Believing the Smear Campaign
What happened?
One reason this story was too juicy to ignore – even when it should have been obvious to any reporter with an internet connection that it was not true – was that it feeds into a stereotype of Israelis and Jews, especially religious Jews, as being bloodthirsty and strange.
Many of us are used to the lies and slander about Israel.
We live in a world in which the most grotesque allegations are increasingly being made against Israel. Ten years after the 9/11 attacks in the United States, it is received wisdom in many places that “Jews” or “Israelis” were behind the attack. In 2010, a deadly shark attack in Egypt was even blamed on Israel. http://www.foxnews.com/world/2010/12/07/egyptian-official-believes-israel-deadly-shark-attack/ This came soon after the ludicrous allegations – made by a member of Britain’s House of Lords – that Israel had set up a life-saving field hospital in Haiti in order to harvest the organs of innocent Haitians.
Our community should be exposing these vile lies. Yet we often accept even the wildest fabrications with a shrug – particularly when they are about the Orthodox Jewish community. Unfortunately the hatred isn't only between Jews and non-Jews, it exists within our nation as well.
How many Jews read the slander about the dog being stoned to death and thought, Well, maybe that’s how Orthodox Jews behave? How many of us thought to question the bizarre details of the story?
It used to be that Jewish communities were more cohesive. We all lived in similar areas, and even secular Jews often rubbed shoulders with religiously observant Jews. Many people who are middle aged and older even remember their grandparents and great-grandparents who remained observant, even when the younger generations in places like America moved away from Jewish tradition.

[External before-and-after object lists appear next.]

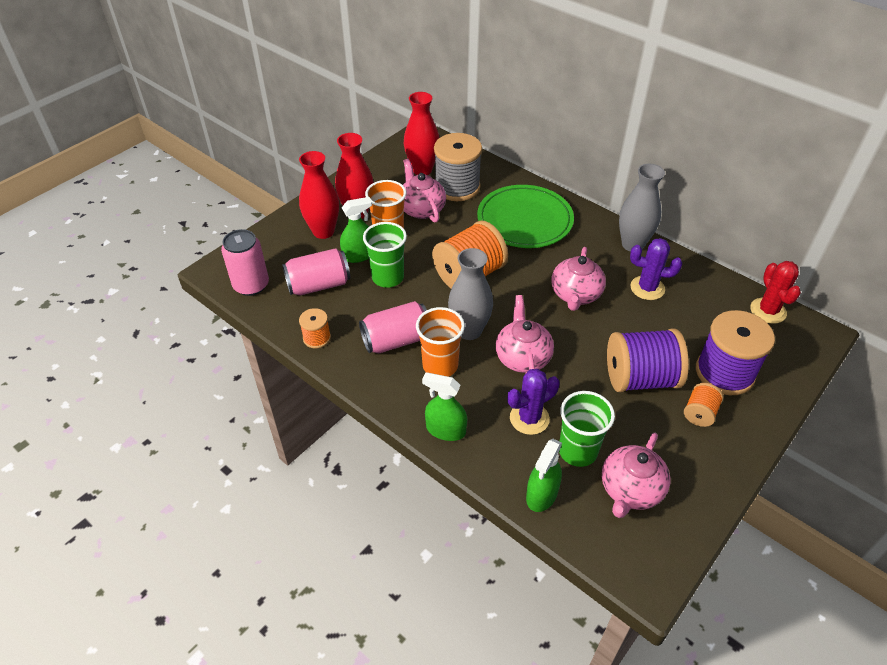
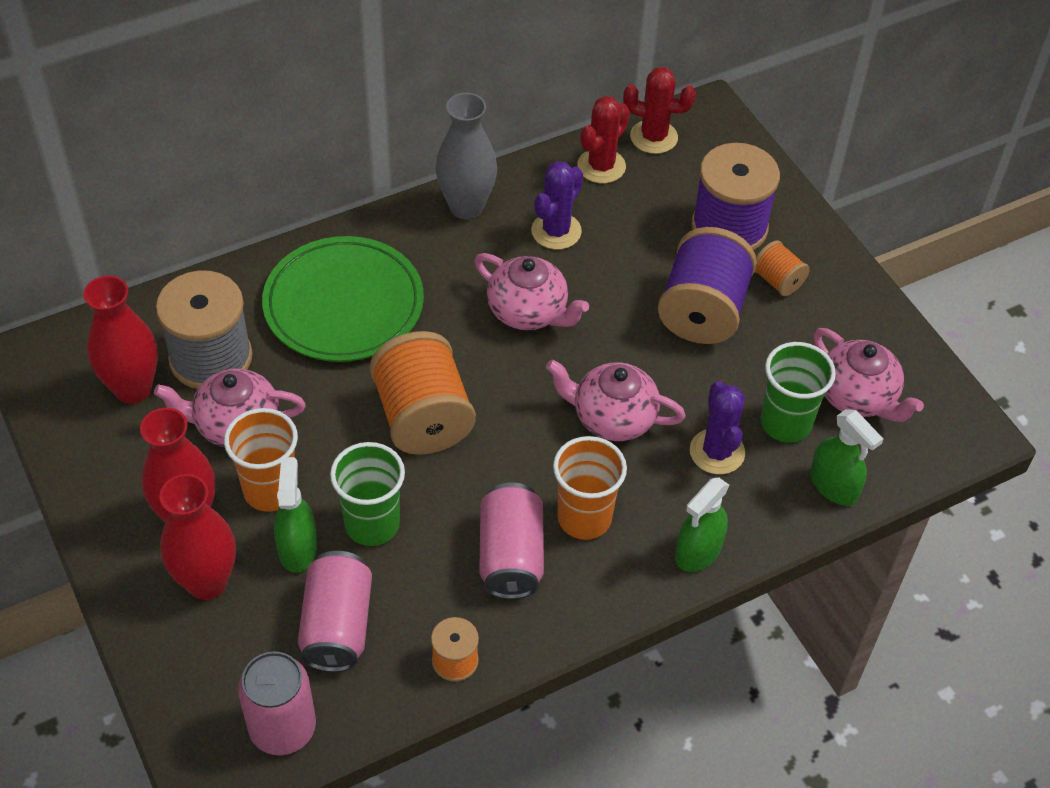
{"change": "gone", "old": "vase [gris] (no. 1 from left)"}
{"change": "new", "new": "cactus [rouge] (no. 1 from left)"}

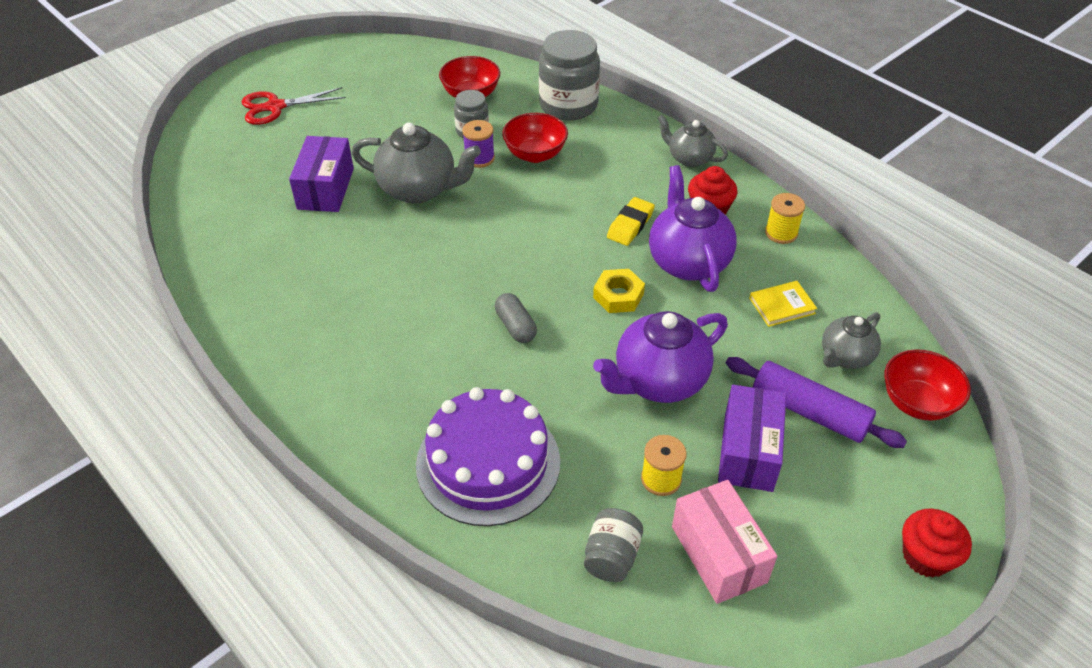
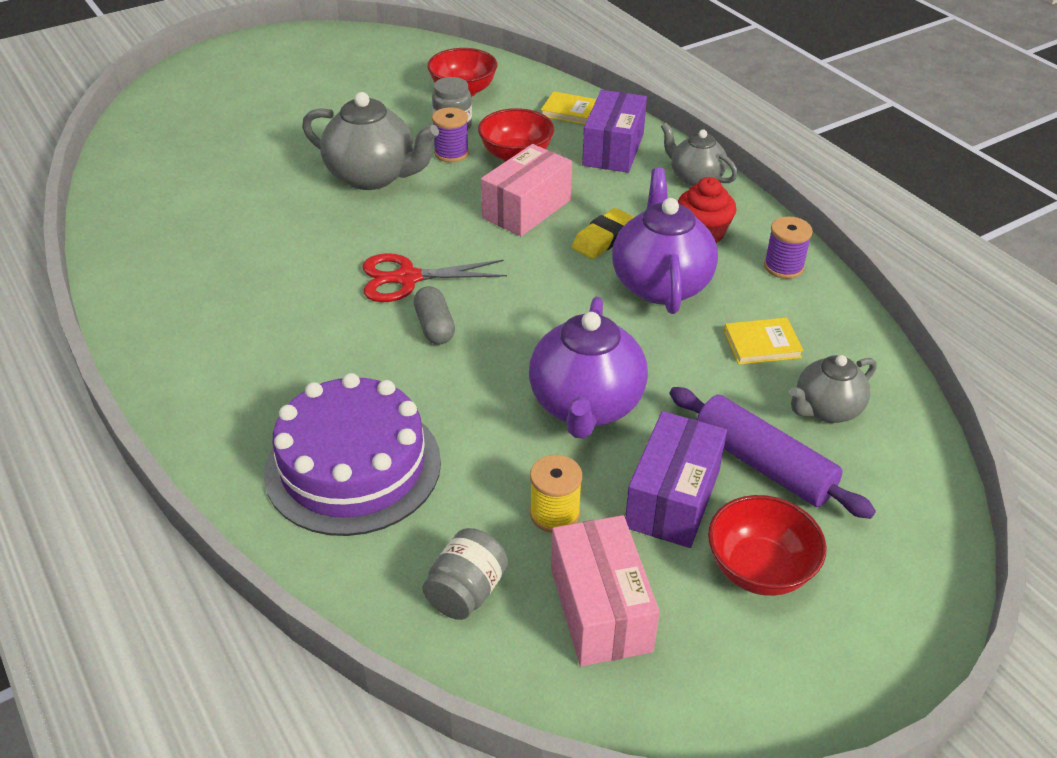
{"change": "swapped", "old": "bocal [gris] (no. 2 from left)", "new": "livre [jaune] (no. 1 from left)"}
{"change": "shifted", "old": "ciseaux [rouge]"}
{"change": "shifted", "old": "boîte [violet] (no. 1 from left)"}
{"change": "repainted", "old": "bobine [jaune] (no. 2 from left)", "new": "bobine [violet] (no. 2 from left)"}
{"change": "gone", "old": "écrou [jaune]"}
{"change": "rotated", "old": "théière [violet] (no. 1 from left)", "degrees": -60}
{"change": "shifted", "old": "bol [rouge] (no. 3 from left)"}
{"change": "gone", "old": "muffin [rouge] (no. 2 from left)"}
{"change": "new", "new": "boîte [rose] (no. 1 from left)"}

For thousands of years, being religiously observant has been seen as a normal, natural, fulfilling way to live one’s life. Being an Orthodox Jew – keeping kosher, celebrating Shabbat, etc. – wasn’t considered weird or scary.

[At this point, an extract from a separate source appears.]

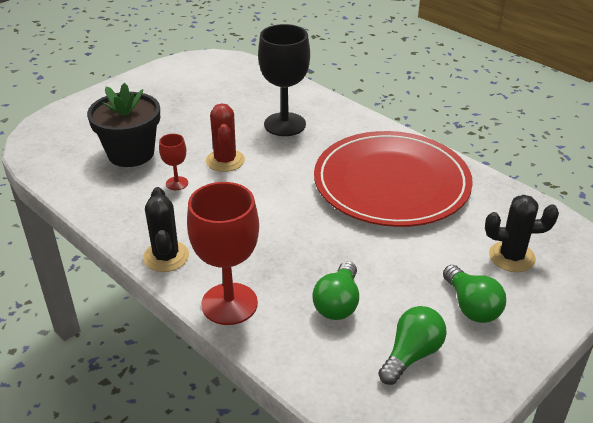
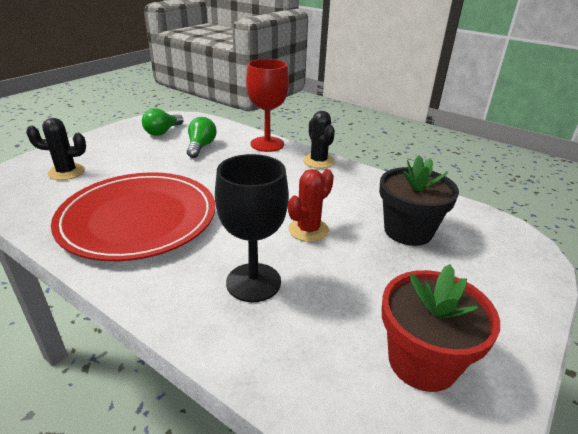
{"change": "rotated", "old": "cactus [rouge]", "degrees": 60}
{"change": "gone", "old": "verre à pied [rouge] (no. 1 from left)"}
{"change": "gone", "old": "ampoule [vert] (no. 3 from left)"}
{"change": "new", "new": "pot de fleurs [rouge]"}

But today, much of that cohesion has broken down, and many non-observant Jews have little contact with their more religious brethren. Without daily contact, it is easier to believe in the slanted stories, in the sensationalist items we read in our newspapers and our in-boxes, in the many slanders of traditional Judaism and Jews.
Particularly when the press insists on reporting the most salacious, most bizarre stories about Jewish communities, it is easy to get a slanted, distorted view.
Take Action - What can we do?
Most immediately, we can become more discerning consumers of news. If something sounds too outlandish to be true, it often is. Question negative news reports about our community. Check out websites like Honest Reporting and the Anti-Defamation League. We can also educate ourselves about Judaism and Israel. (I realize these are different things, but unfortunately many of the slanders we read about the Jewish state ooze over into slanders about Judaism too: the fiction about the dog being sentenced to stoning is a case in point.)
But most importantly, reach out to a Jew different than you. We are one people, one family, so let's do our part to bridge the gap and connect to family members you have never spoken to. Getting to know different types of Jews will lessen the unfamiliarity, the sense of other, and will likely result in a newfound sense of respect and care.
The smear about the Jewish court sentencing the dog got a lot of people angry. But we can turn our anger – our outrage at being duped by an anti-Semitic press – into action. Let us resolve to start learning more about our own heritage and religion instead.
Perhaps this way we can turn this experience into something positive.